Thursday, February 18, 2016

Running parallel VisIt

VisIt is a very general purpose data visualization software. One can create a wide range of visualizations using this such as drawing pseudo color, 3D vector plot, etc.

When there is a large dataset one needs to run it parallelly. Compiling VisIt from source is a bit tricky. Luckily they provide binaries for Ubuntu and RHEL.

Downloads

They provide sequential VisIt for Ubuntu and parallel VisIt for RHEL. Though the parallel build for RHEL works in Ubuntu as well. It provides mpich along with the binary build.

When we run VisIt parallely, is PATH variable is not set properly it uses the system-wide installed MPI library or one installed by user in some other location. Setting permanently the PATH variable to use VisIt's mpich could break existing mpi-compiled codes.

It can be solved in two ways.

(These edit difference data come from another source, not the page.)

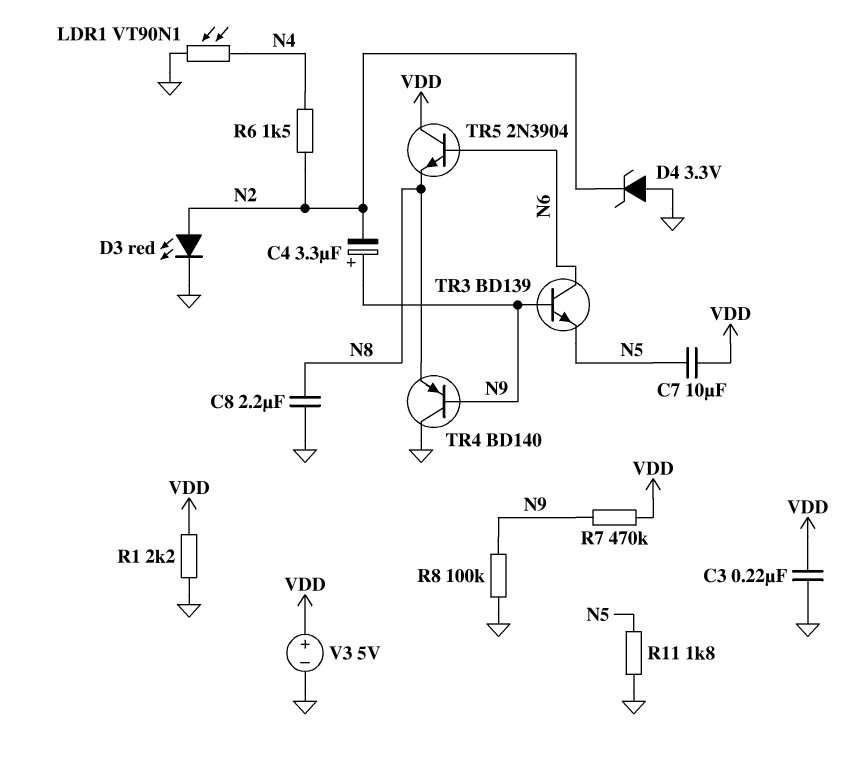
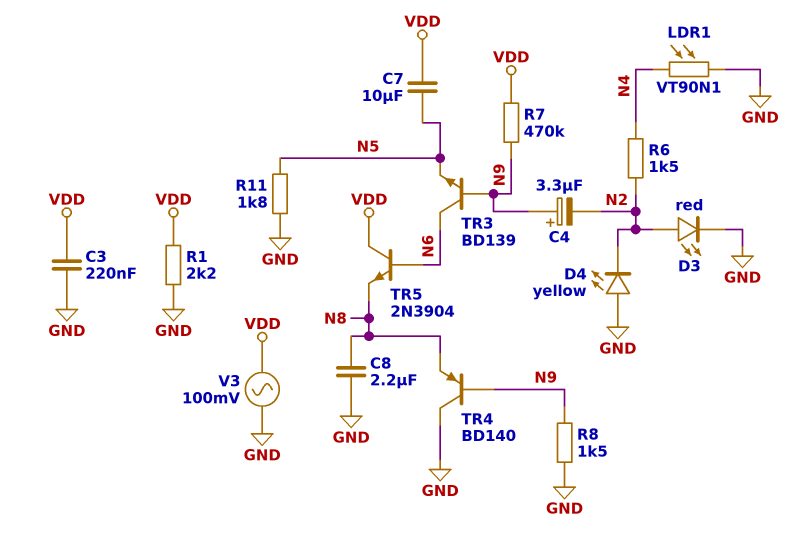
D4: zener 3.3V (A GND, K N2) -> LED yellow (A GND, K N2)
R8: 100k (GND, N9) -> 1.5k (GND, N9)
V3: 5V (plus VDD, minus GND) -> AC 100mV (GND, VDD)

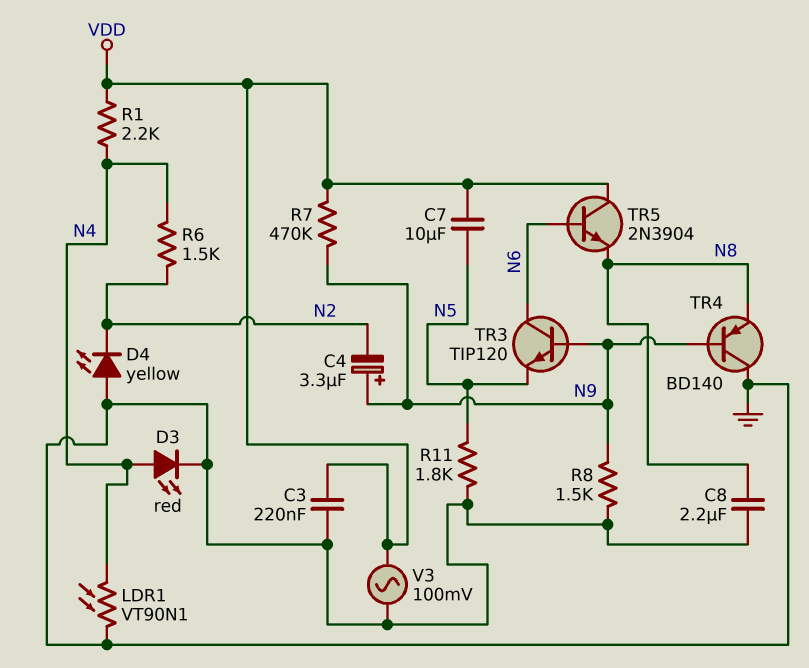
D3: LED red (A N2, K GND) -> LED red (A N4, K GND)
R1: 2.2k (GND, VDD) -> 2.2k (N4, VDD)
TR3: NPN BD139 (B N9, C N6, E N5) -> NPN TIP120 (B N9, C N6, E N5)

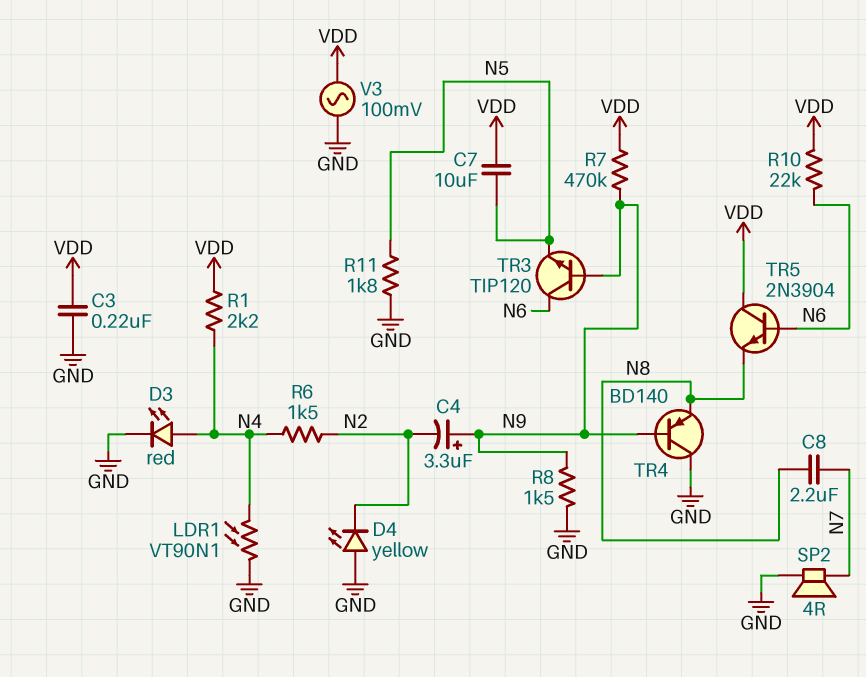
C8: 2.2uF (GND, N8) -> 2.2uF (N7, N8)
R10: none -> 22k (N6, VDD)
SP2: none -> speaker 4R (GND, N7)

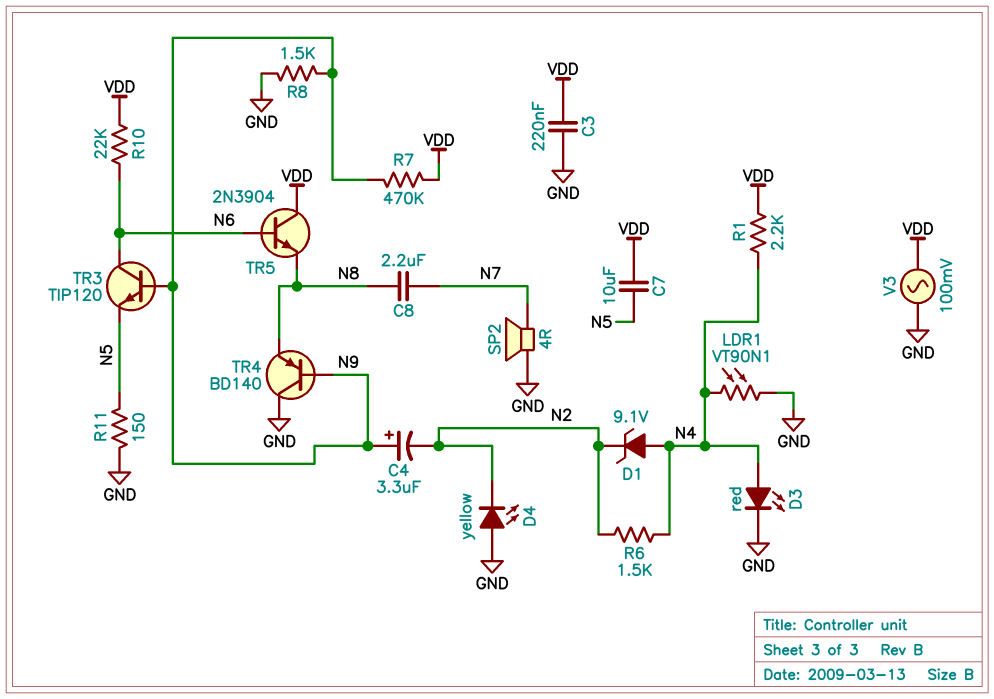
D1: none -> zener 9.1V (A N4, K N2)
R11: 1.8k (GND, N5) -> 150 (GND, N5)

The following scripts are made for VisIt-2.10.0. For other versions, replacing the version number should work.

1) create a shell script to export PATH variable only when using VisIT.

visit-source.sh

export PATH=/home/<user>/visit2_10_0.linux-x86_64/bin:/home/<user>/visit2_10_0.linux-x86_64/2.10.0/linux-x86_64/bin:$PATH



and use


source /path/to/visit-source.sh


everytime.


A better solution is given below

2) modify visit script for export this path automatically

goto  /home/<user>/visit2_10_0.linux-x86_64/bin/


gedit visit


step 1: replace line 1 from


#!/bin/sh

to


#!/bin/bash

step 2: add this script after the commented section in the top at around line 30.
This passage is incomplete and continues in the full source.